Friday 13 March 2015

Can Morgan now be the next Dhoni?

English journalists and cricket fans are noisy folks, so you had to expect the barrage that came following England's untimely exit from the World Cup. There was plenty written and said about everyone - from the board president to the former captain, the current coach and of course - that evergreen punching bag of English cricket - Kevin Pietersen. Plenty written and said, but not a word on Eoin Morgan, the man at the helm. The most that one could hear or read about the English captain was how he was the unfortunate scapegoat, thrust at the wheel of a sinking ship.

That Sinking Feeling: Morgan isn't too different from Dhoni
That isn't mere sympathy. Born in Ireland, yet belonging to England, Morgan was yet another of those stolen cricketers who were meant to change the face of English cricket. But even as England's ill-fated World Cup journey was about to begin, few knew if he would truly lead the side. True to their form, the conservative Englishmen stuck steadfast by the side of their conservative skipper, Alastair Cook, even as he took the English team from one defeat to another. Then, just weeks ahead of world cricket's greatest competition, Eoin Morgan was dug out from the cold and put in charge. He did his best, however, in his first real assignment in Australia, leading his side in a triseries that really featured just two teams - the hosts and his own. Then came the World Cup, where, in the words of Steve Waugh, the conservative Englishmen played a brand of cricket more suited to 1989, albeit under the guise of naturally more progressive talent.

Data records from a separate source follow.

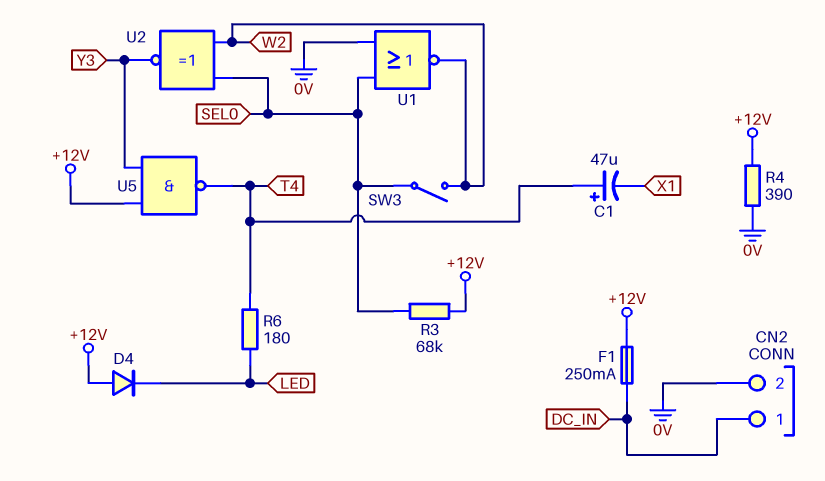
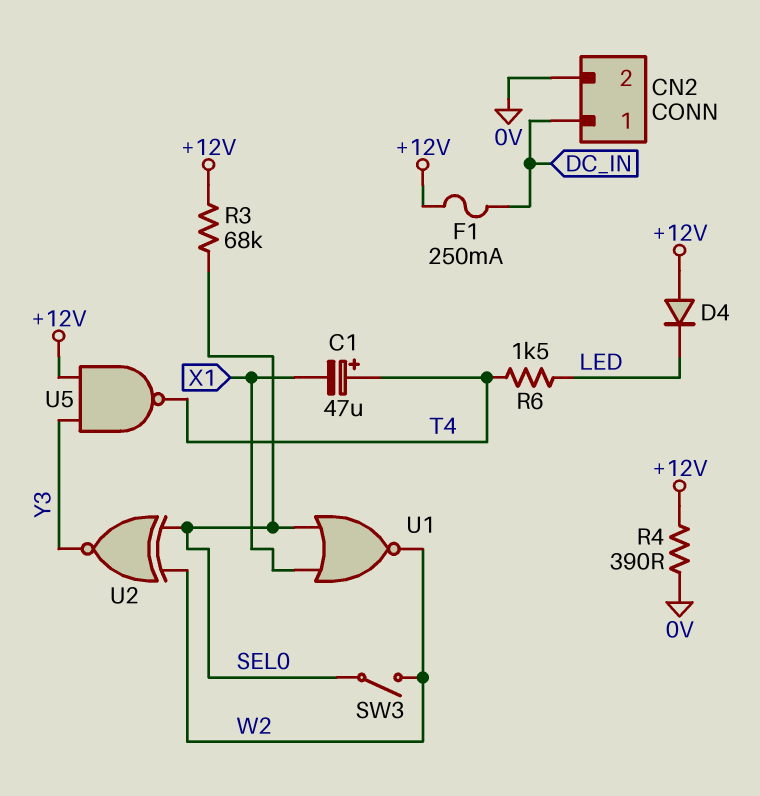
R6: 180 (LED, T4) -> 1.5k (LED, T4)
U1: NOR (in 0V, in SEL0, out W2) -> NOR (in SEL0, in X1, out W2)

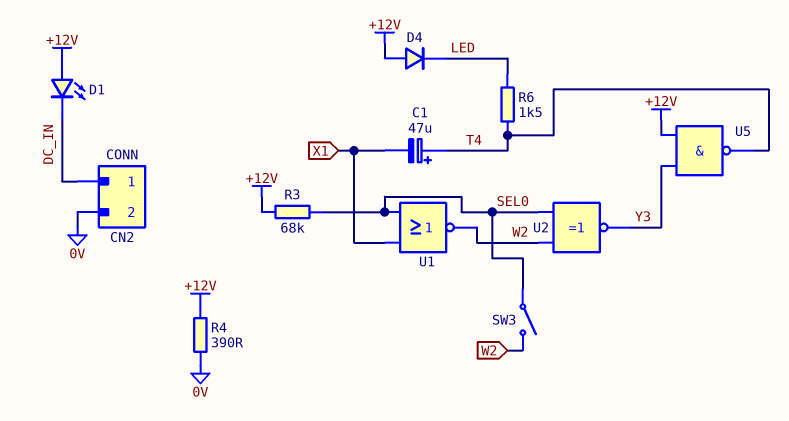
D1: none -> LED (A +12V, K DC_IN)
F1: 250mA (+12V, DC_IN) -> none

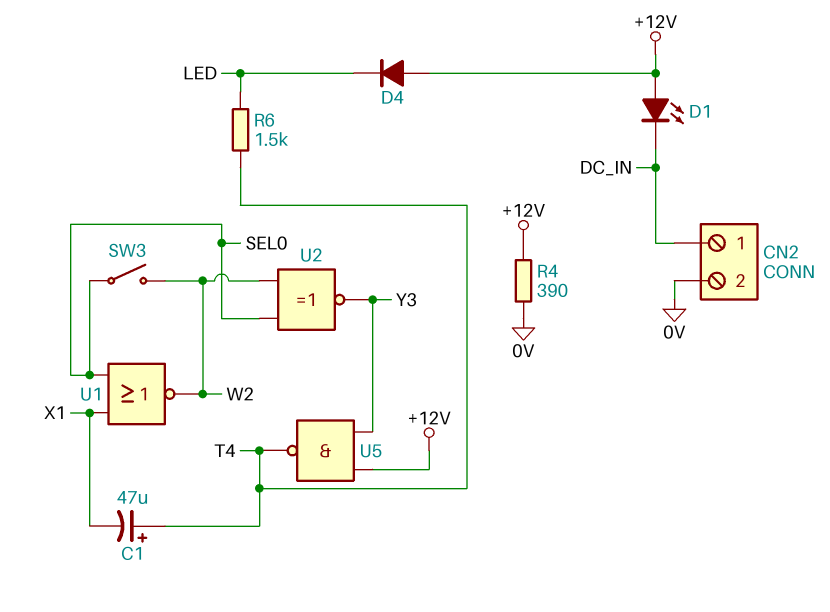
R3: 68k (+12V, SEL0) -> none

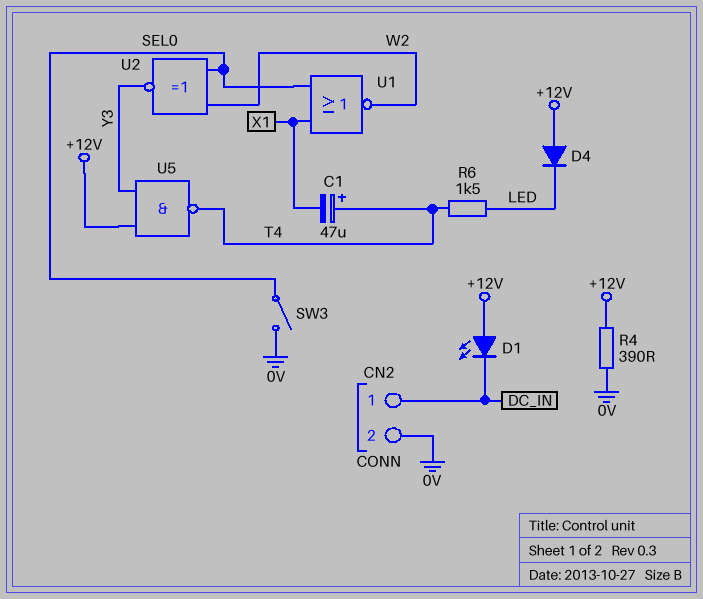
SW3: switch (SEL0, W2) -> switch (0V, SEL0)

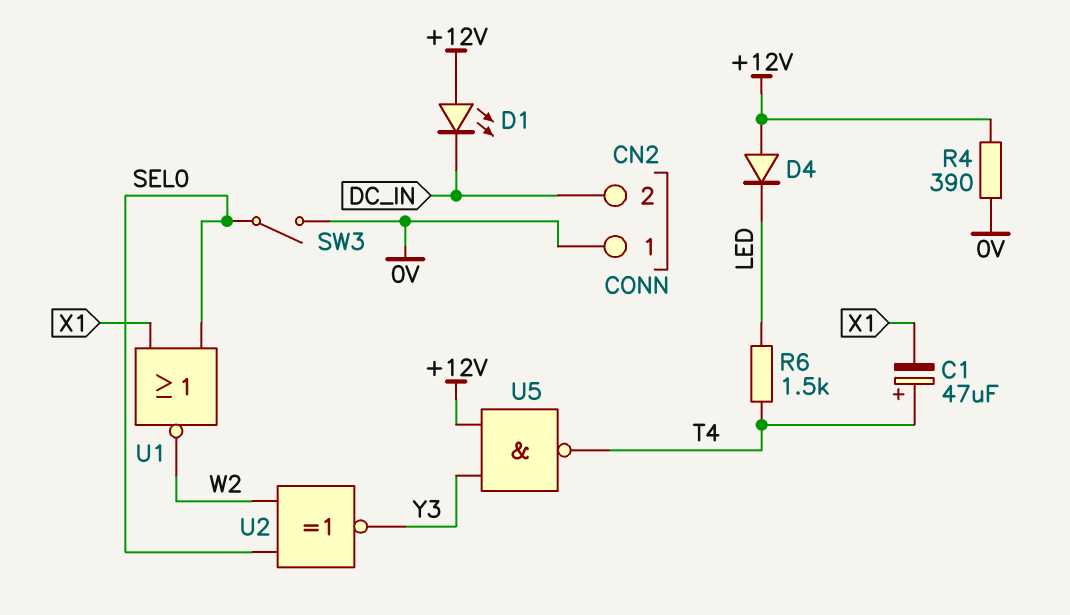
CN2 pin 1: DC_IN -> 0V
CN2 pin 2: 0V -> DC_IN

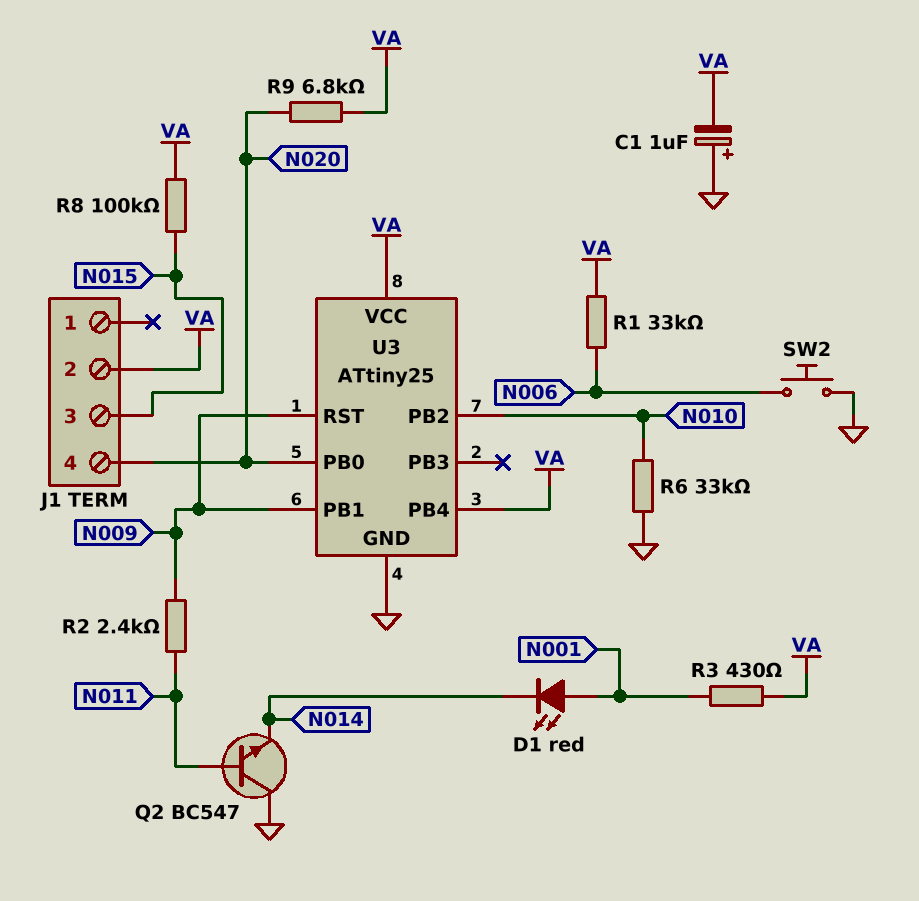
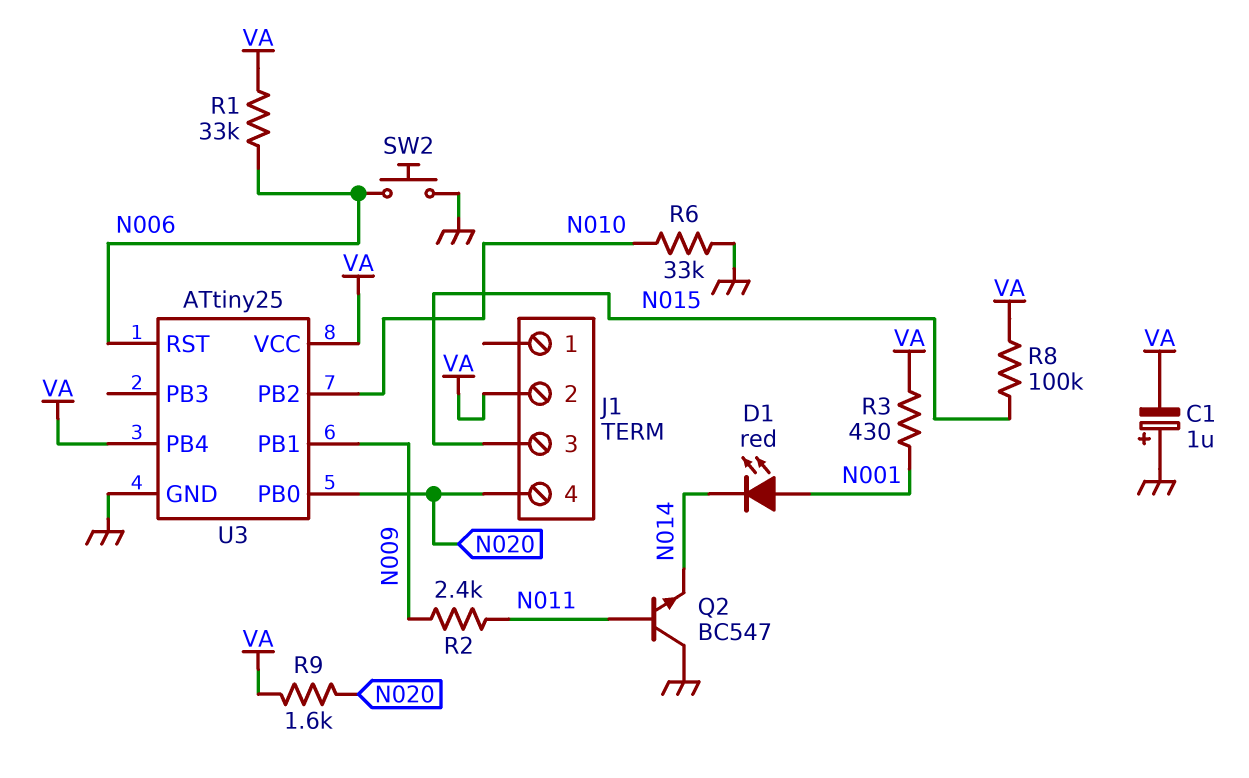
R9: 6.8k (N020, VA) -> 1.6k (N020, VA)
U3 pin RST: N009 -> N006

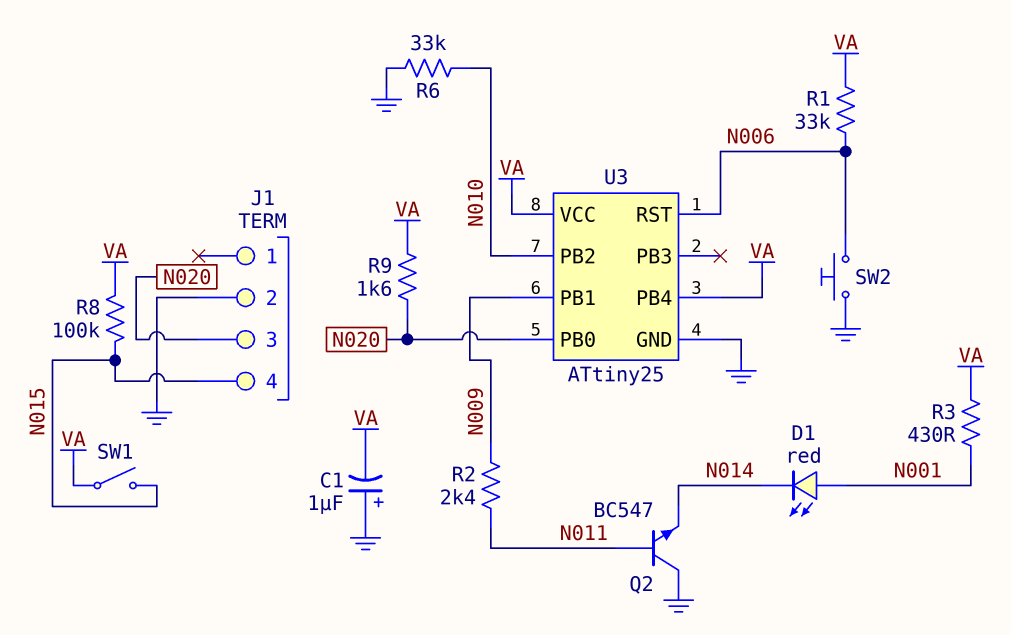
J1 pin 2: VA -> GND
J1 pin 3: N015 -> N020
J1 pin 4: N020 -> N015
SW1: none -> switch (N015, VA)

Don't forget though that not too long ago, the celebrated Indian team was in the same phase as England are in today. Following the 2007 World Cup, the equally ferocious Indian media wrote pages and pages together about anyone and everyone. In a most recent interview, the captain of the time, the otherwise unflappable Rahul Dravid said of the experience that "captaincy wasn't what I thought it would be. It was more about personalities and less about cricket." Dravid said that he soon grew tired of leadership and handed it down to an individual he thought was ready for the job and hungry for it.

In the months that followed, the face of Indian cricket changed entirely. MS Dhoni, still relatively new to international cricket himself, took India to a most famous T20 championship victory in South Africa, and soon followed that up with history in different parts of the world. India later went to the summit of world cricket - in all formats - and stayed formidable for a fairly long time.

It isn't that MS Dhoni hasn't had failures. He once lost 8 Test matches in a row outside of India and, eventually, himself "grew tired" of leadership in the longest format. In the ODI triseries that preceded this World Cup, India were rolled over, failing to win a game, despite spending enough time in Australia to even learn its geography in good detail. Yet, such is the nature of success and failure, that one can easily overshadow the other, in quick time. India can now do no wrong and the captain himself is unsure about how this phoenix-like transformation came about.

Morgan is not too different from MS Dhoni. Both are equally likable - daring, innovative, diplomatic and yet, candid, frank and reserved by nature. So could Morgan now become England's Dhoni? The greatest challenge that leaders face when they take over in times of tumult is dealing with uncertainty and loneliness. No one gave Dhoni a chance when he first came in. Even his place in the team was under doubt. Whether a junior cricketer would be able to handle the personalities whom the great Rahul Dravid himself could not deal with was yet to be seen. But introverts like MS Dhoni and Eoin Morgan have a gift - they tend to isolate themselves from the world that gobbles up most, thereby making them great shock-absorbers - a quality seen most visibly in folks whom pundits call 'great finishers'. Yet, spare a thought for the man from Ireland who must now reform the conservatives of the UK. He now needs to turn into a political statesman as well.